The two countries, which made peace 21 years ago, have both insisted on the environmental importance of the project. Jordan's King Abdullah and Israeli Interior Minister Silvan Shalom both declared at this week's climate conference in Paris that it would "save the Dead Sea".

The Dead Sea is shrinking, and there is heavy international pressure on both sides to stop its demise.

The new "Red-Dead" project - which is more modest than "Red-Dead" initiatives discussed in recent years - will boost Jordan's desalination capabilities, allowing it to sell water on to Israel.

This water will be used in Israel's dry southern district, while in the country's north, where there is better water provision, Israel will increase water supplies from the Sea of Galilee to Jordan.

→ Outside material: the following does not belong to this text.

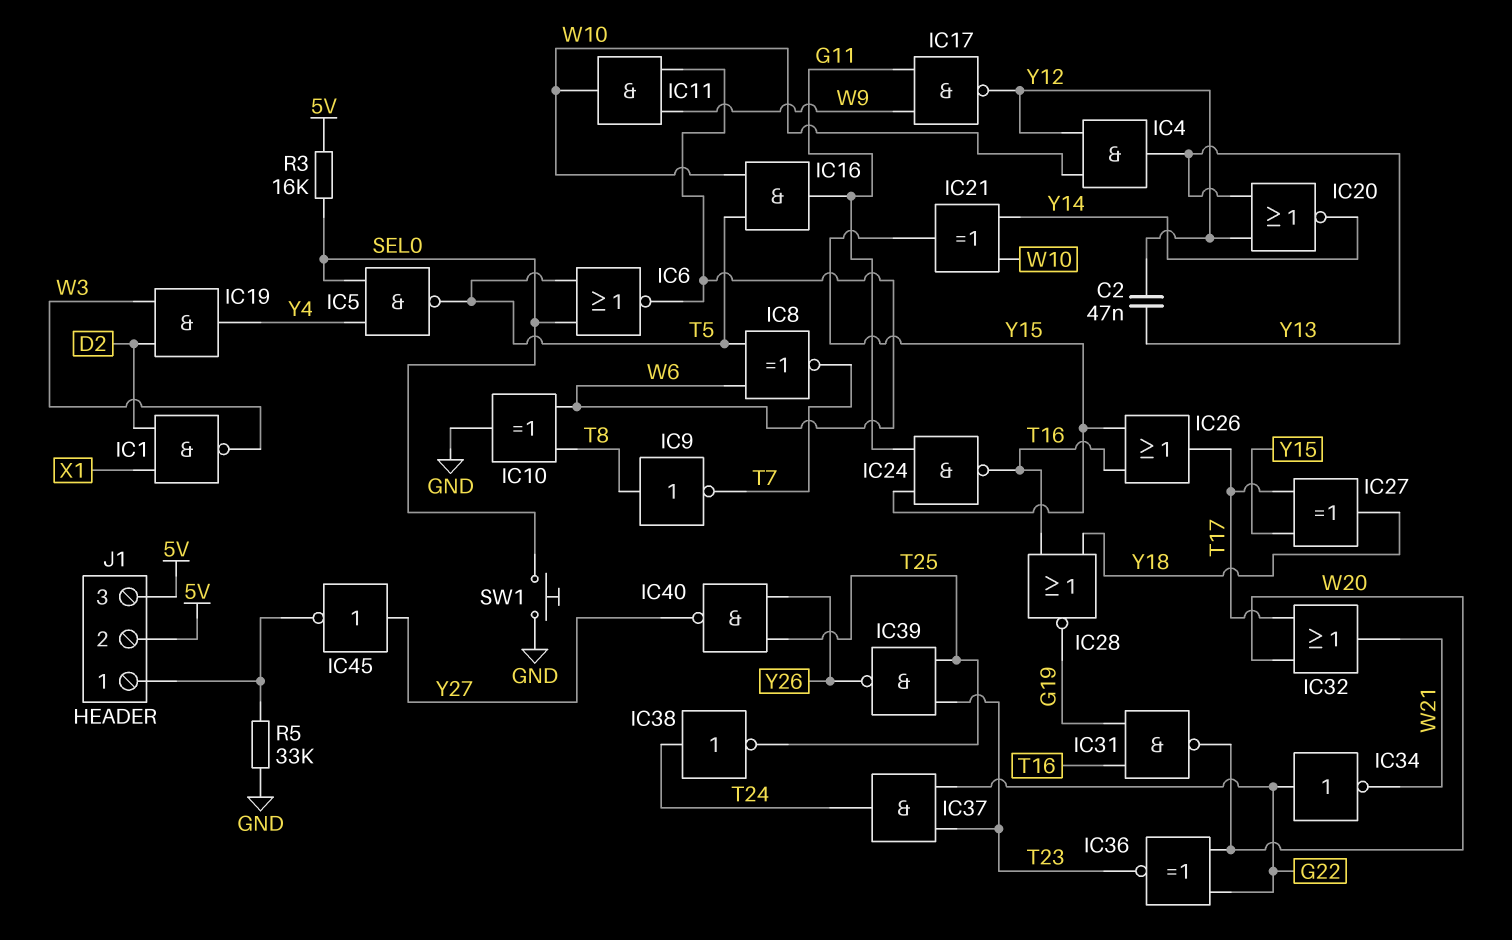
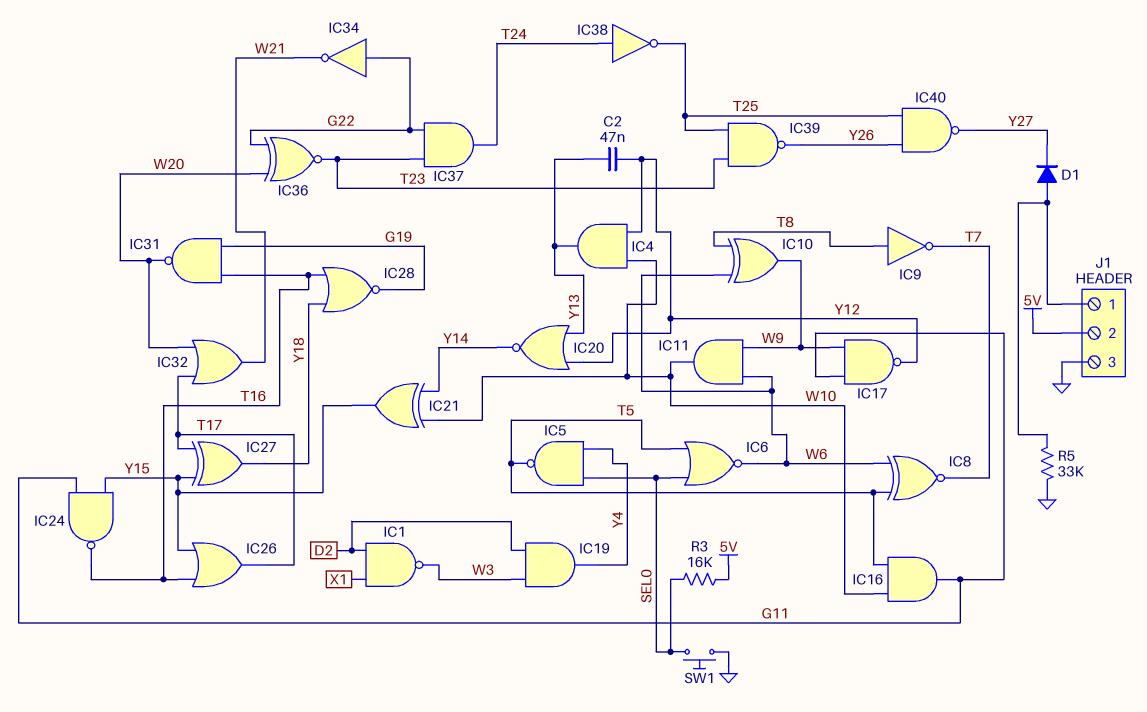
D1: none -> diode (A J1/1, K Y27)
IC10: XOR (in T8, in W6, out GND) -> XOR (in T8, in W6, out W9)
IC45: NOT (in Y27, out J1/1) -> none
J1 pin 3: 5V -> GND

The salty brine that is produced in the desalination process will then be used to top up the Dead Sea.

But while Mr Shalom said that moving forward the project was "an extraordinary environmental and political achievement", some environmental groups have their doubts.

Gidon Bromberg, director of the Israeli branch of EcoPeace Middle East, said that while he welcomed the water-exchange mechanism, the plan "doesn't really reverse anything" in terms of the Dead Sea.

Mr Bromberg said that the brine would only very slightly slow the shrinkage of the Dead Sea, adding that he worries about the ecological impact of introducing desalination brine into the naturally formed water basin. He said that rather than actually helping the Dead Sea, the project just "gives the impression still that we're doing something".